Actual exchanges of debt for equity are not needed to recapitalize shaky institutions. Recall that the goal is to prevent bankruptcy from interfering with substantive business, not to prevent bankruptcy entirely. Reorganizing an institution so that the debtholders retain a debt claim is practical. If the institution suffers further losses in value which cause it to default on the debt, a bankruptcy will occur. Our earlier post described how to do this. In brief, the debtholders’ and existing shareholders’ claims are moved to a holding company (if they are not already in a holding company) which owns all of the equity in the operating institution. Some people, including us in our earlier post, called the holding company the “bad bank” and the operating entity the “good bank.” If the earnings of the operating institution are insufficient to meet the obligations to the debtholders at some future time, the holding company does a simple Chapter 7 bankruptcy in which the debtholders become the shareholders in the holding company, with no implications for the operating institution.

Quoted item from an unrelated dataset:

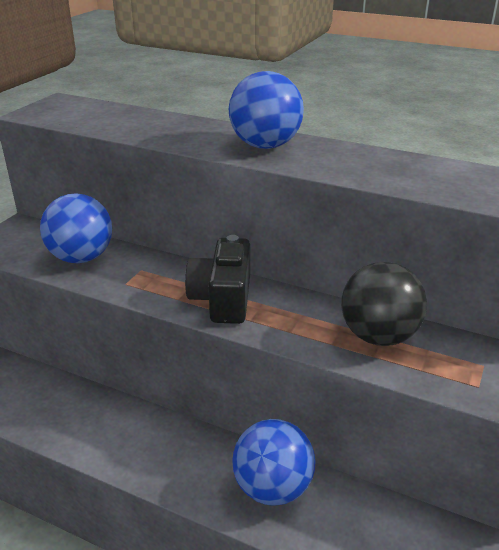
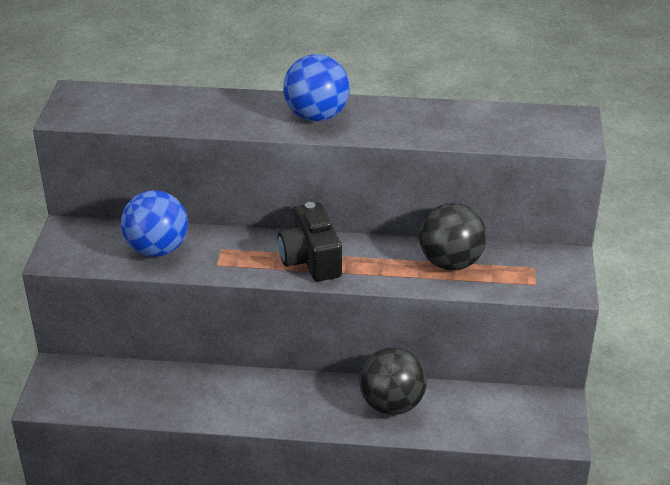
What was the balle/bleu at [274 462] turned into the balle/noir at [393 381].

This type of reoganization involves quite a few alterations in the contracts between the operating institution and its customers and counterparties, so it definitely requires the kinds of new powers that the Treasury has sought recently from Congress.

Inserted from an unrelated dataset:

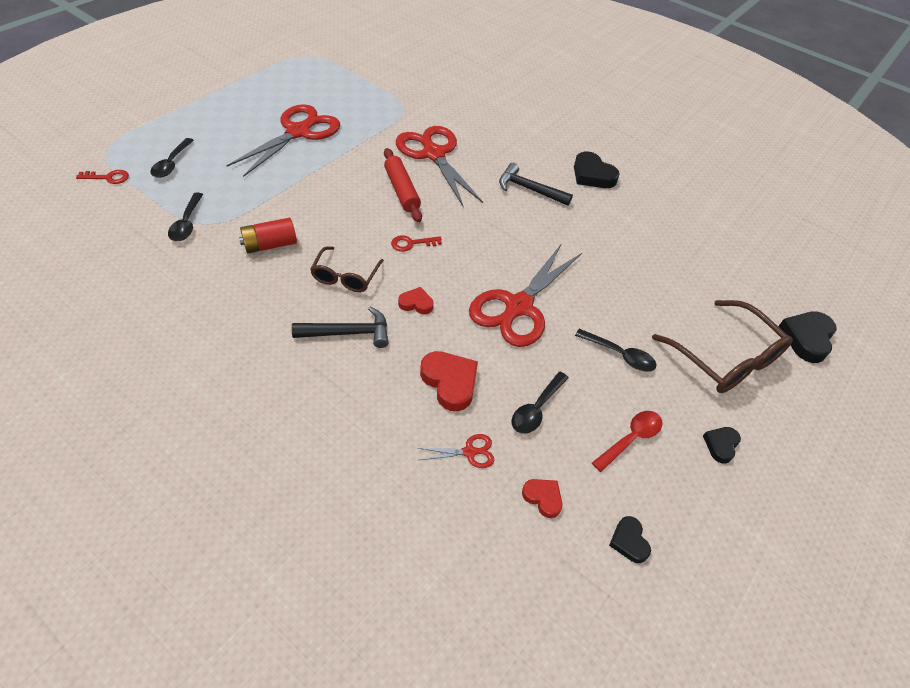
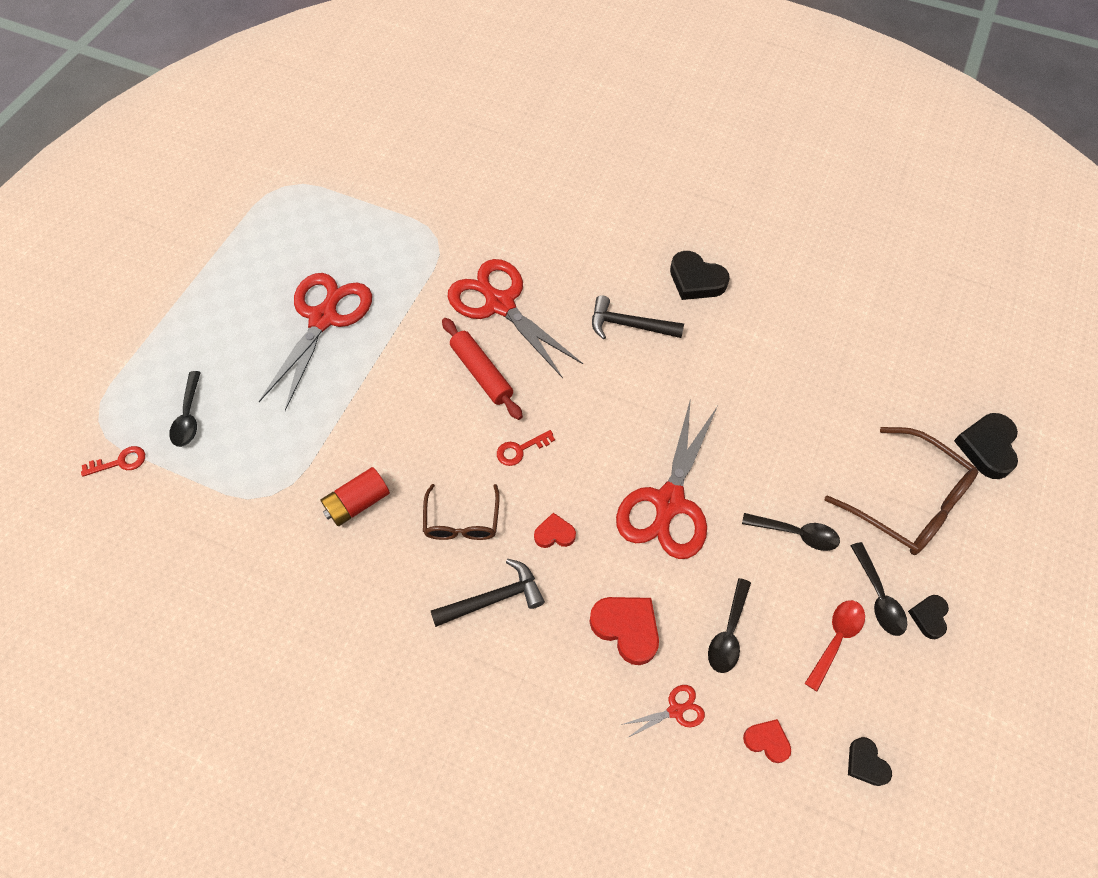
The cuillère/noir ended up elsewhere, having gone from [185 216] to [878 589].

The bottom line is that Congress and the taxpayers are intolerant of continued expenditures for bailouts that generate large capital gains for debtholders, that the bailout policy maintains shaky financial institutions while a better policy would deliver fully capitalized, reliable ones, and that Congress should enact legislation promptly that would make these reorganizations possible.

Reform for the longer run

Among economists, a consensus is forming that regulation of the financial instutitons that enjoy the government’s protection should compel those institutions to have a structure that eases the type of reorganization discussed above (see the statement of the Squam Lake Working Group, an alliance of leading financial economists). The simplest version is to require that banks hold fully subordinated debt and equity of, say, 40 percent of assets, in a holding company, in such a way that the bankruptcy of the holding company would not interfere even briefly with the immediate operations of the bank. As we discussed above, if the operations of the bank, paid as dividends to the holding company, could not meet the obligations to the debtholders, the holding company would go through a Chapter 7 bankruptcy and the bondholders would take over as shareholders. The Squam Lake proposal would sidestep the bankruptcy by designing the debt to convert to equity on its own terms under adverse conditions.

The idea that banks should have large amounts of fully subordinated debt is hardly new. The only novelty in this line of thought is methods for protecting banks and similar institutions from breakdowns in high-speed financial transactions. And this novelty arises because our financial institutions have new moving parts they did not have even 25 years ago, and because it has been such a long time since our largest banks were so close to insolvent. The regulatory structure has not kept up.

Under a requirement of substantial amounts of subordinated debt, bank deposits would become almost completely safe. Banks would be limited to financing their activities through deposits to the remaining fraction, 60 percent in our example above. For larger banks, this would not be a binding limitation."